Wednesday, May 2, 2012

Getting ready to cross another bridge....


One can not prepare enough.  It seems like yesterday.  We were headed to the track to watch Kali race.  Age 8.  
When her hugs were such a bold statement. 

 Watch me.  
 Loved swimming.  Cold water.  Anywhere.  Anytime.
 When her life jacket was big enough to keep warm in. 
 When hugs weren't too embarrassing....
Apple picking with her Campfire Troop...just loving that time with Mom and Dad....
The cracked wrists due to soccer....




 When driving the boat was the biggest, coolest thing she did.....
 We are getting ready to cross the bridge into "Permit" mode.  
It's set.  A week before her 16th Birthday.  I sent a text today.  After I made the appointment....it read:
Kali...your DMV Appt. set May 17 at 8:30 am. Dad taking you driving this weekend. Be ready!  Kali's response :  OMG
This isn't my first rodeo.  We've been down this road before.  When Kris went down this road and crossed this bridge, I was a mess.  A terrible teacher.  Panic shown in all forms.  I sat in the back.  Bill in the front.  Me in the back.
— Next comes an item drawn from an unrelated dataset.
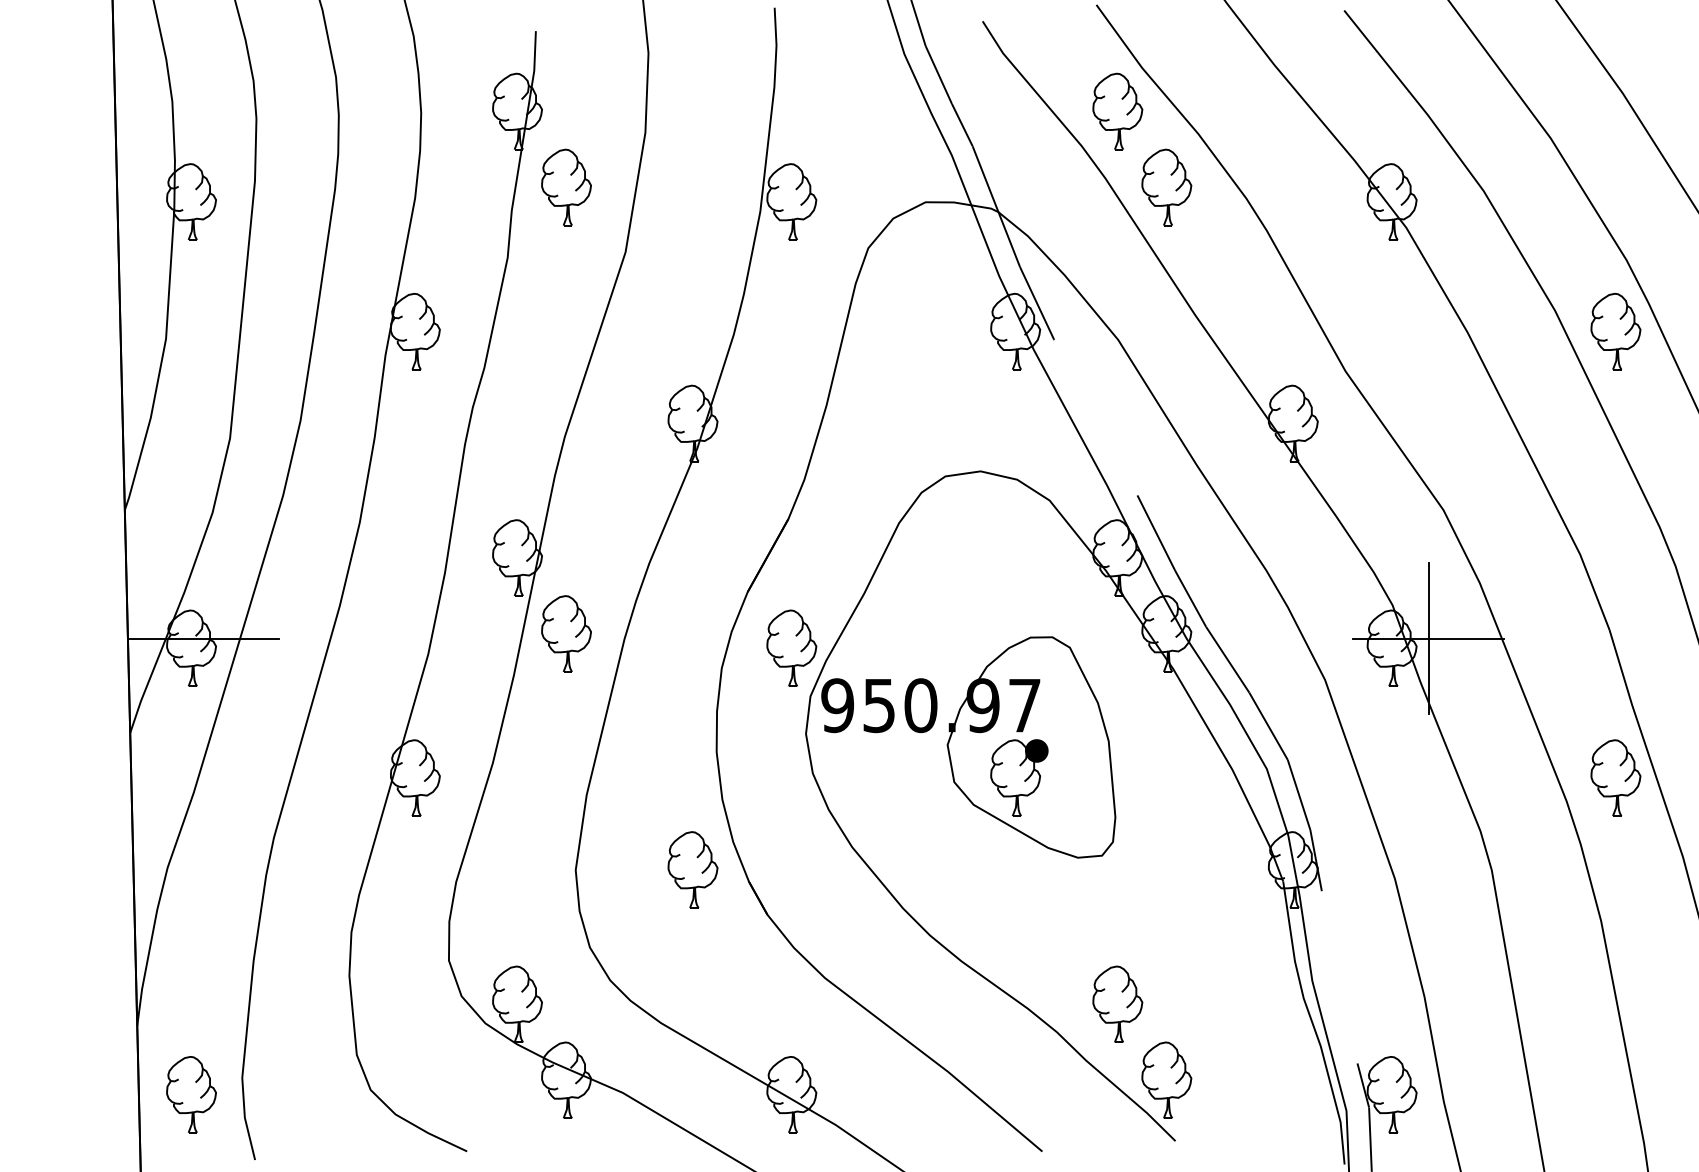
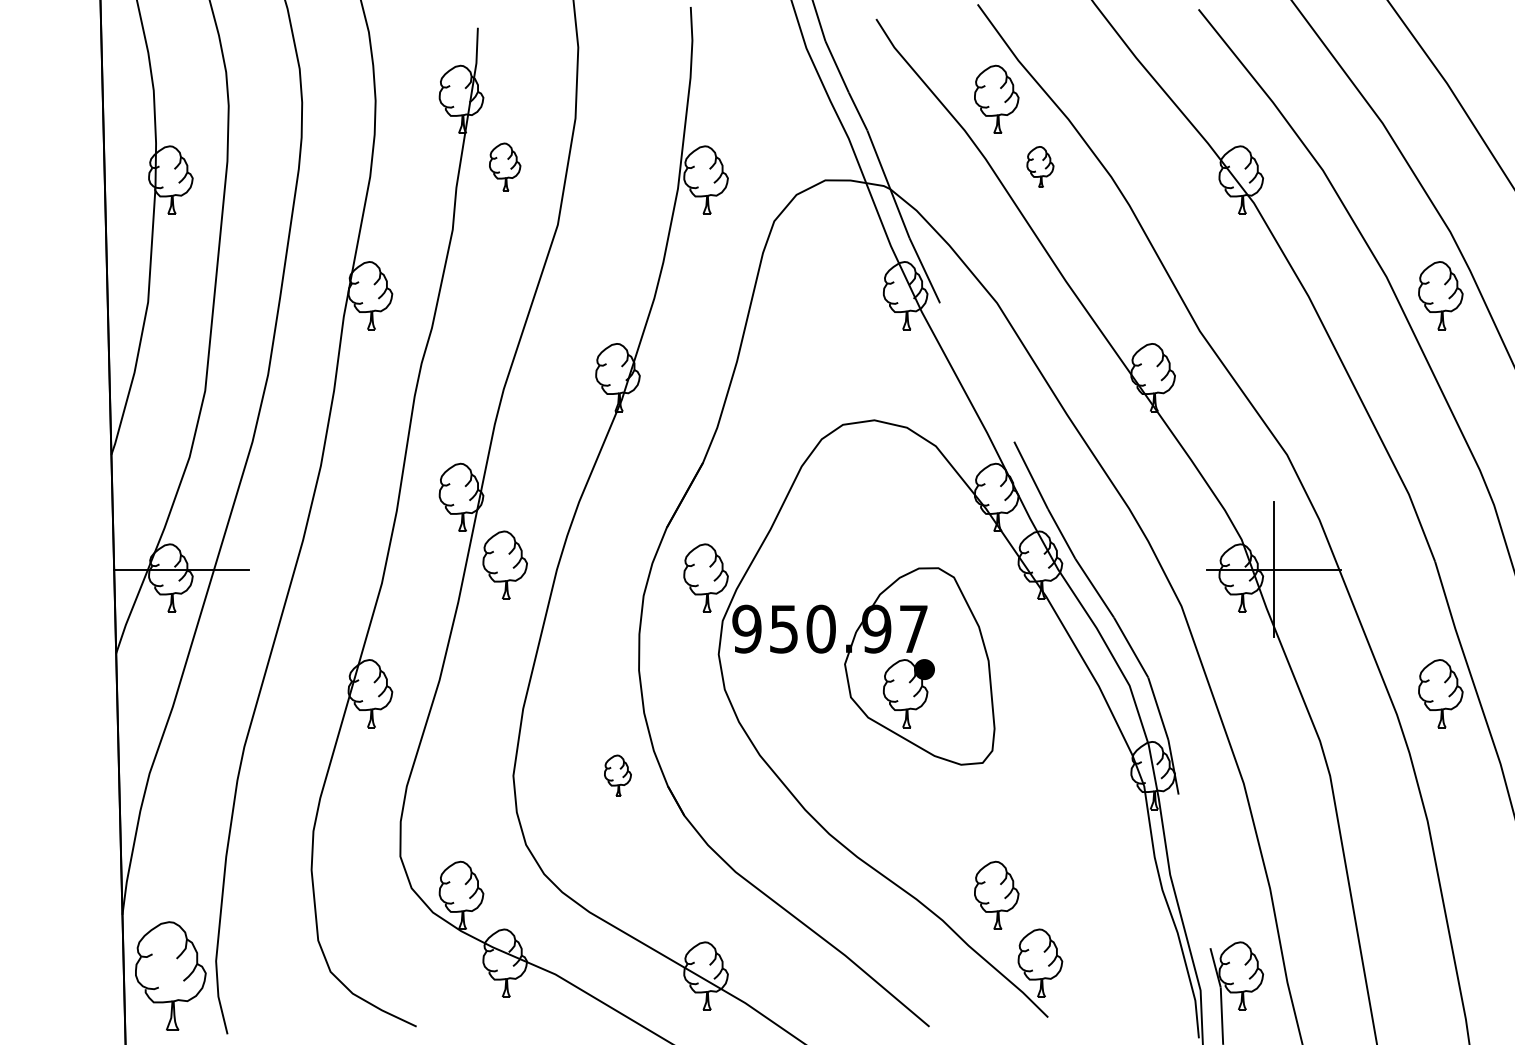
part: (565, 186) -> (504, 166), size x0.7
part: (1166, 186) -> (1040, 166), size x0.6
part: (692, 869) -> (617, 775), size x0.6
part: (191, 1094) -> (170, 975), size x1.6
Holding onto things like I was on a roller coaster.  Bill getting mad at me.  I can't believe we are doing this again.  Except this time, Bill said..."I will teach her without you in the car".  Whatev.  I will be in the car. I am ready.  I am scared.  I am scared for her. I am scared she'll get lost out and about when the license lands in her hand. (yes, Kali is a ding-bat with directions, just like her Dad.  woops, did I say that?)  I am worried about California drivers. It ALL scares me.  Pray for my balance.  

Damn I'm scared.   I am not ready.  I should be. It's all part of the cycle.  I am not ready.   Where is my baby?  Where is the little girl that wanted me to "do her hair".  Sit on my lap to tickle her arms.  Spend all her free moments with us. 

Be ready Mom's and Dad's of these moments in life.  It's a wild ride.  Buckle up.